The Dreamers
U.S. Release Date: 2/6/2004 (limited)
Set in the spring of 1968, "The Dreamers" introduces one American student (Michael Pitt) to a sexually curious Parisian teen (Eva Green) and her moody sibling (Louis Garrel), shuts them up in a spacious apartment and lets nature take its course. It sounds like the blueprint for a late-night Cinemax offering -- and, in other hands, it might have been -- but since the director is Bernardo Bertolucci ("Last Tango in Paris," "The Last Emperor") you can be assured there's going to be a lot of soul-searching in between the erotic encounters.
What there isn't much of, disappointingly, is substance, or even anything terribly memorable.

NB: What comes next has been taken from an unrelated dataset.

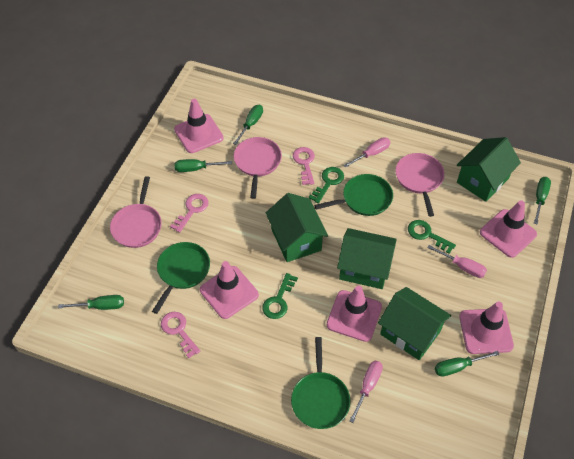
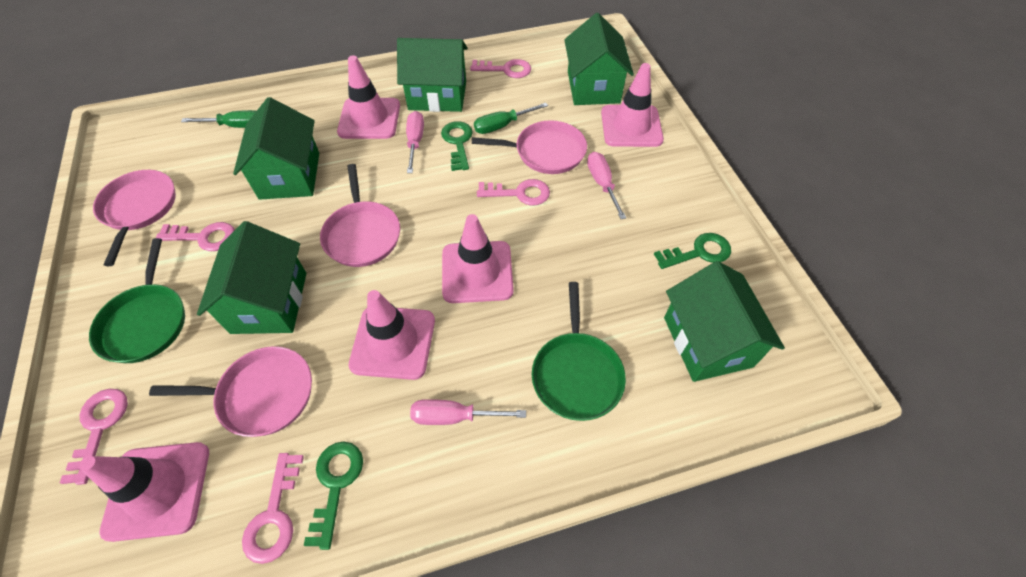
green house: 4 -> 5
green pan: 3 -> 2
green screwdriver: 5 -> 2
pink key: 3 -> 5
pink pan: 3 -> 4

Up until its final moments, "The Dreamers" is all too aptly titled. These kids spend plenty of time exchanging trivia, experiencing momentary traumas and rolling around in bed, but they certainly don't accomplish much, aside from occasionally freaking each other out. If a world-class cinematographer and his team set up shop in your old dorm room during one particularly boozy weekend, the end result would probably look very much like this: two hours of lusciously photographed lollygagging, accompanied by a killer soundtrack.

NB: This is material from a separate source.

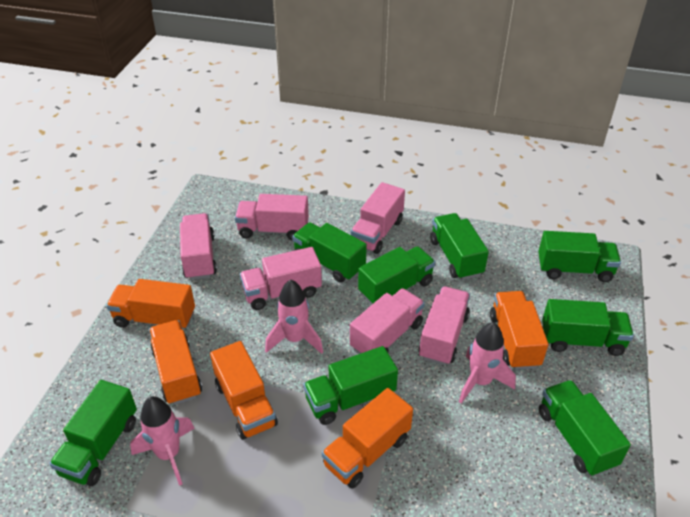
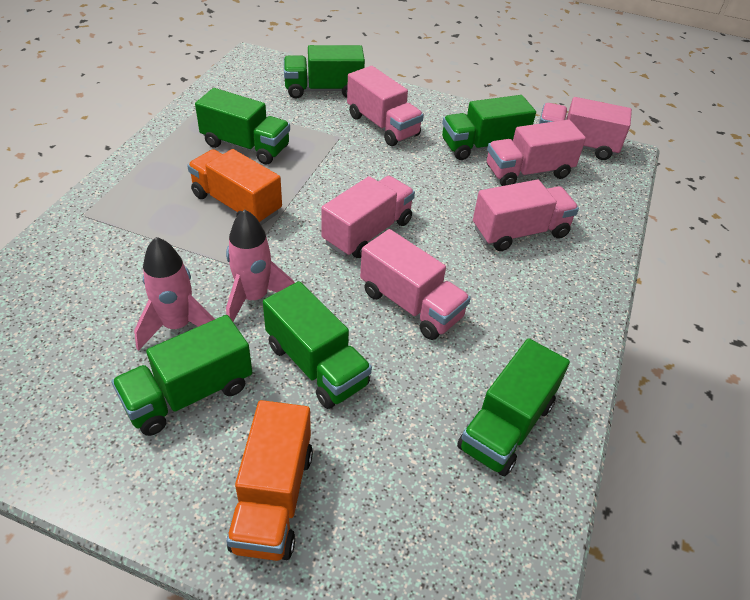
green truck: 8 -> 6
orange truck: 5 -> 2
pink rocket: 3 -> 2

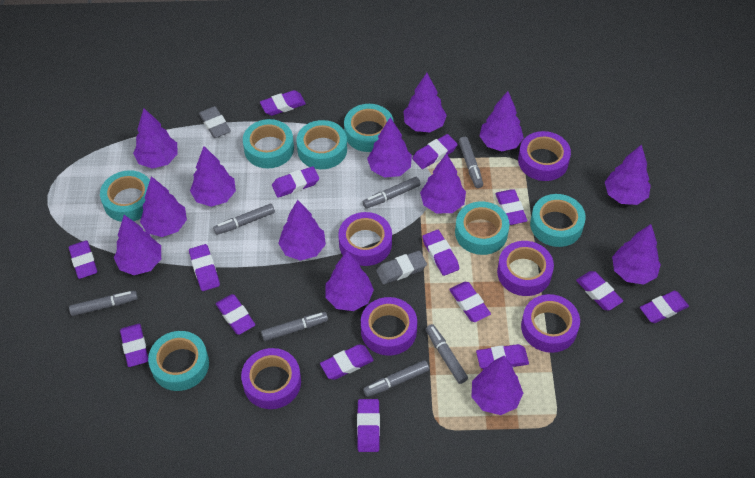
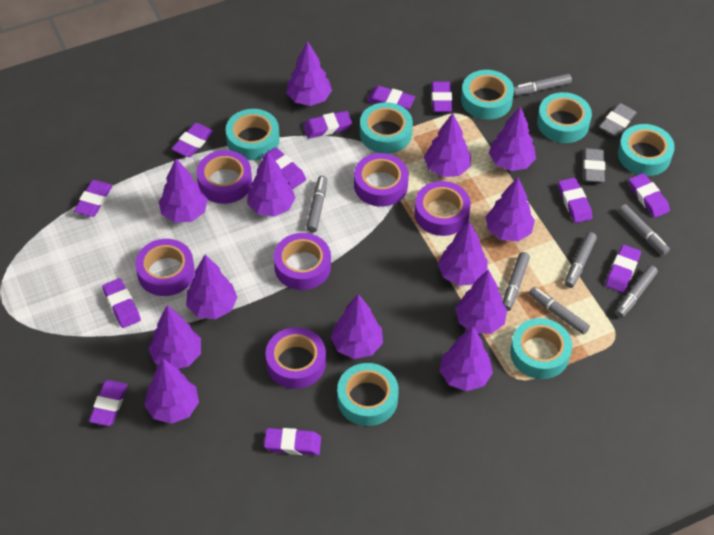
purple eraser: 15 -> 12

Each of the central trio is film-savvy and, to varying degrees, free-spirited. No one, unfortunately, is particularly fascinating.

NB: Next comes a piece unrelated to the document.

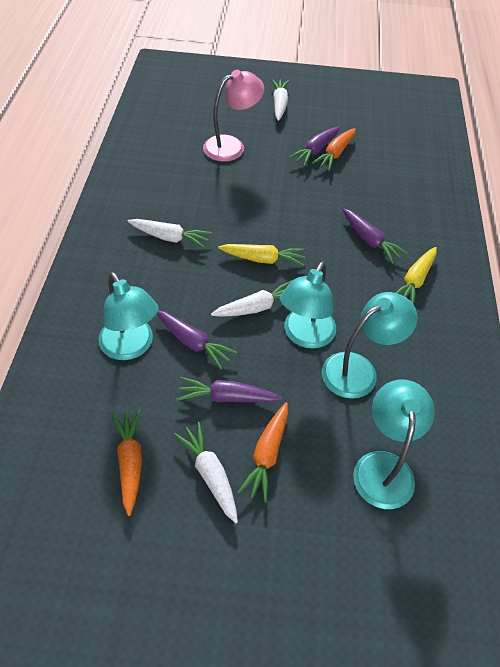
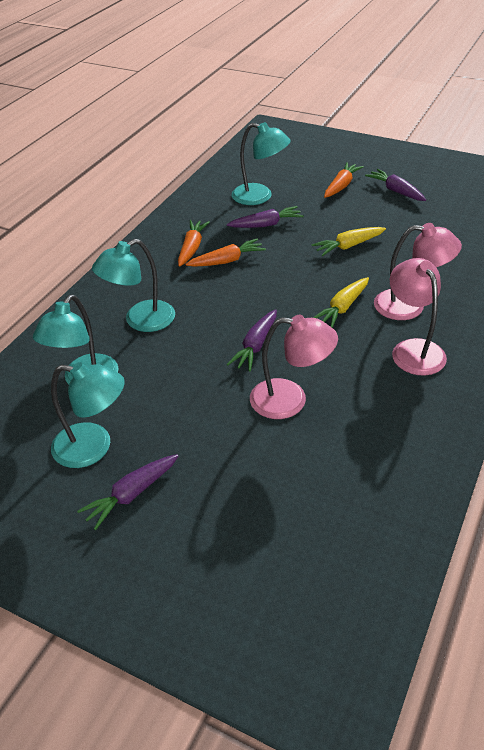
pink lamp: 1 -> 3
white carrot: 4 -> 0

Baby-faced Matthew (Pitt), who has come from San Diego to attend screenings at Paris' famous Cinematheque Francaise, has a tendency to speak in a slightly drowsy voice that makes even the shortest sentences seem to drag. Isabelle (Green) is your garden-variety young neurotic, except for the fact that she sees nothing unusual about sleeping in the nude next to Theo (Garrel), her twin brother. Matthew appears to be lusting after both of them, although Theo finally doesn't respond; this may be the only film in history in which an American was portrayed as being more sexually adventurous than his French counterpart.
As the NC-17 rating indicates, Bertolucci puts a premium on sensuality. Even so, the hints of incestuousness between Theo and Isabelle keep eroticism at arm's length, and few will be turned on by the sight of the three soaking in bathwater Isabelle has accidentally contaminated. "Dreamers" is actually more entertaining in the rare moments when Matthew, Isabelle and Theo show off their minds instead of their bodies by matching wits or recreating great movie moments (such as the scene in "Queen Christina" in which Greta Garbo tries to memorize the details of the bedroom she's shared with her lover, or the race through the Louvre from director Jean-Luc Godard's "Bande a Part").
Bertolucci sprinkles clips from such masterworks as "Breathless," "Top Hat" and "Freaks" throughout the story to comment on the action and illustrate what the characters are thinking about. While they're great to see, they also remind you that instead of sitting through "The Dreamers," you could be at home watching a real movie.
The most logical explanation of the bizarre premise: Bertolucci, an inarguably brilliant Oscar-winning filmmaker, is also quite the perv."